Rekening houdend met de kenmerken van de aanvraag en zijn omgeving besluit de toegevoegde project-MER-screeningsnota dat de mogelijke milieueffecten van het project niet aanzienlijk zijn. De nota wordt aanvaard.
- Watertoets: overeenkomstig artikel 1.3.1.1 van het decreet van 18 juli 2003 betreffende het integraal waterbeleid dient een vergunningsaanvraag onderworpen te worden aan de zogenaamde watertoets.
Het voorliggende project ligt in mogelijk overstromingsgevoelig gebied.

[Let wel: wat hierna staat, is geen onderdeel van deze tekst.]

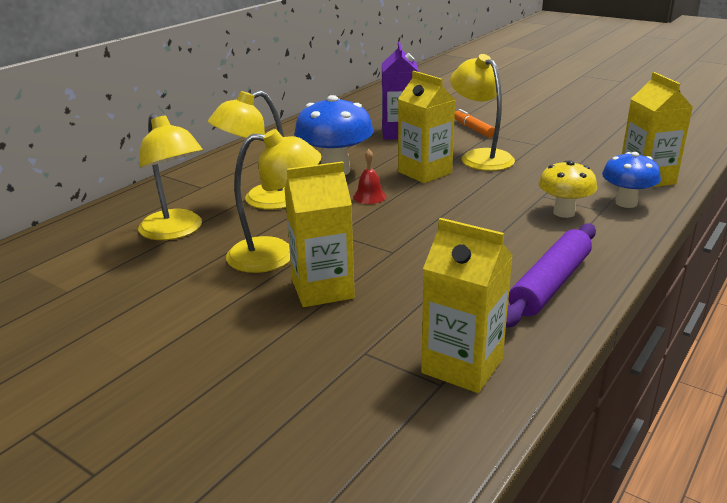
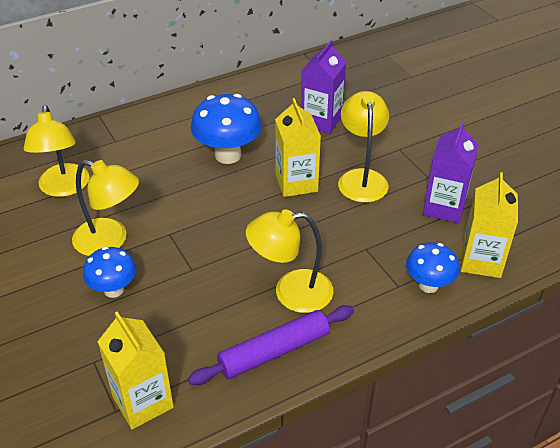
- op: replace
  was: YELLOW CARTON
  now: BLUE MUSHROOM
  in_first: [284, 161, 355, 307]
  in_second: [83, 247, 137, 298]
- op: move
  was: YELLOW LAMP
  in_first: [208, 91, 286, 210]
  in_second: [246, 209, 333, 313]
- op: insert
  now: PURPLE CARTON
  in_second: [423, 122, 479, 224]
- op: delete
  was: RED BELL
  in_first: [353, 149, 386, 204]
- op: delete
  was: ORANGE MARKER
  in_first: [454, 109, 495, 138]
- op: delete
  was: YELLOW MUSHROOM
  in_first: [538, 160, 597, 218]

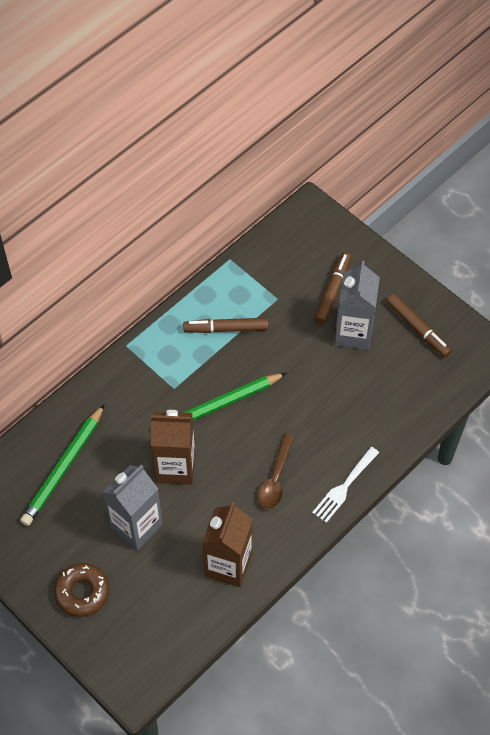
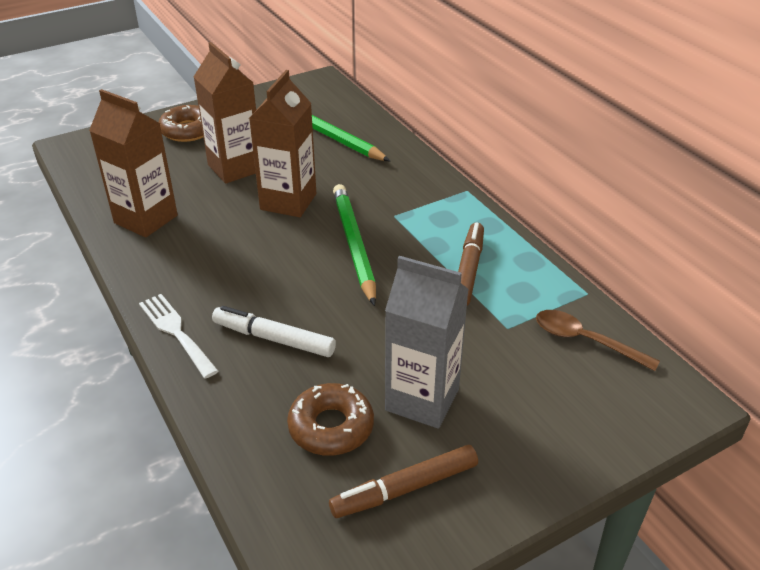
- op: recolor
  was: GREY CARTON
  now: BROWN CARTON
  in_first: [103, 465, 163, 550]
  in_second: [194, 42, 256, 184]
- op: insert
  now: WHITE MARKER
  in_second: [212, 306, 336, 357]
- op: insert
  now: BROWN DONUT
  in_second: [287, 383, 374, 456]
- op: move
  was: BROWN SPOON
  in_first: [258, 433, 294, 509]
  in_second: [536, 310, 660, 371]
- op: delete
  was: BROWN MARKER
  in_first: [314, 252, 351, 324]

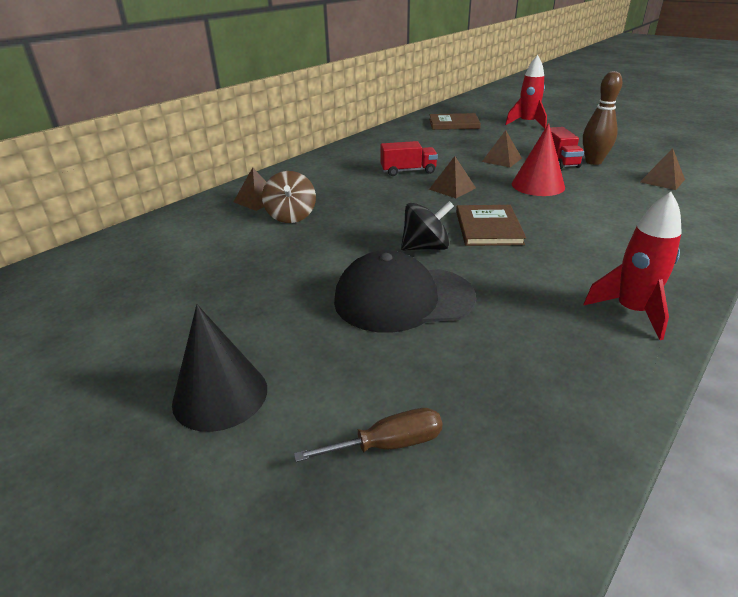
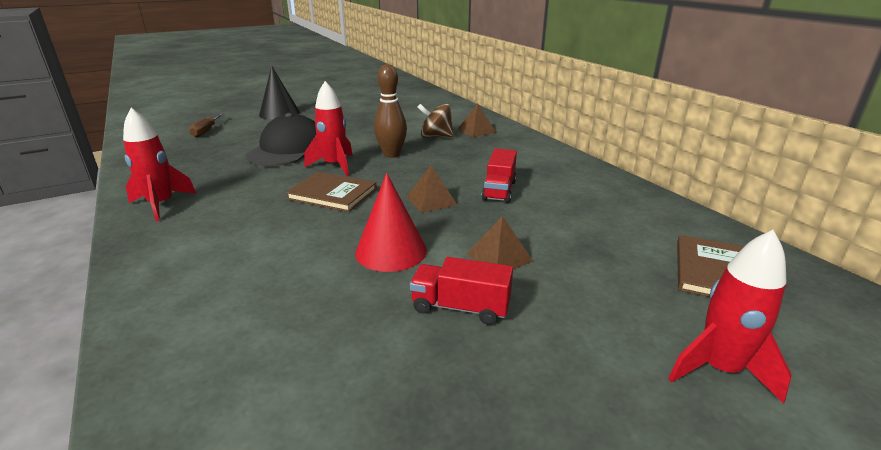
- op: replace
  was: BLACK SPINNING TOP
  now: RED ROCKET
  in_first: [401, 201, 454, 251]
  in_second: [304, 81, 353, 176]
- op: move
  was: BROWN BOWLING PIN
  in_first: [583, 71, 622, 165]
  in_second: [374, 64, 407, 158]
- op: delete
  was: BROWN PYRAMID
  in_first: [640, 148, 685, 190]

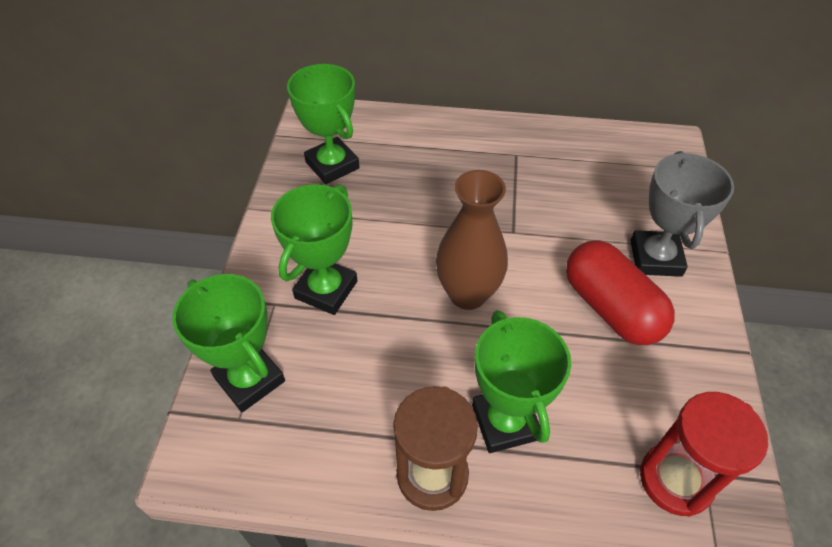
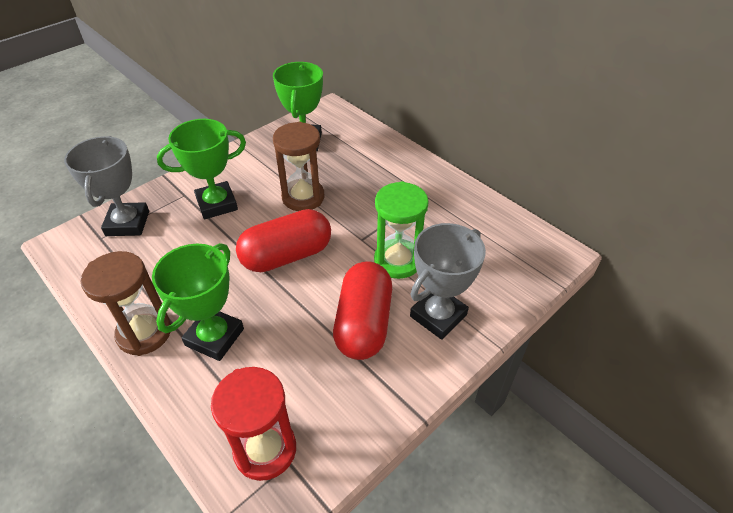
- op: recolor
  was: GREEN TROPHY
  now: GREY TROPHY
  in_first: [172, 274, 285, 412]
  in_second: [64, 136, 149, 236]
- op: replace
  was: BROWN VASE
  now: RED CAPSULE
  in_first: [436, 170, 508, 310]
  in_second: [236, 209, 331, 272]
- op: insert
  now: BROWN HOURGLASS
  in_second: [273, 122, 324, 211]
- op: insert
  now: GREEN HOURGLASS
  in_second: [374, 181, 429, 279]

- Vlaamse Wooncode: het decreet van 15 juli 1997 houdende de Vlaamse Wooncode.
(De kwaliteitsnormen voor woningen, die in uitvoering van de Vlaamse Wooncode zijn opgemaakt, kan u raadplegen via www.wonenvlaanderen.be, zoek op ‘kwaliteitsbesluit’)
De aanvraag valt onder het toepassingsgebied van de Vlaamse Wooncode.
- Rooilijndecreet: het decreet van 8 mei 2009 houdende vaststelling en realisatie van de rooilijnen
(Het Rooilijndecreet kan u raadplegen via www.ruimtelijkeordening.be, ga naar WETGEVING > OVERIGE REGELGEVING)
Het Rooilijndecreet is niet van toepassing op de aanvraag.
Beleidsrichtlijnen in het kader van goede ruimtelijke ordening (overeenkomstig artikel 4.3.1, §2, 2° van de Vlaamse Codex Ruimtelijke Ordening)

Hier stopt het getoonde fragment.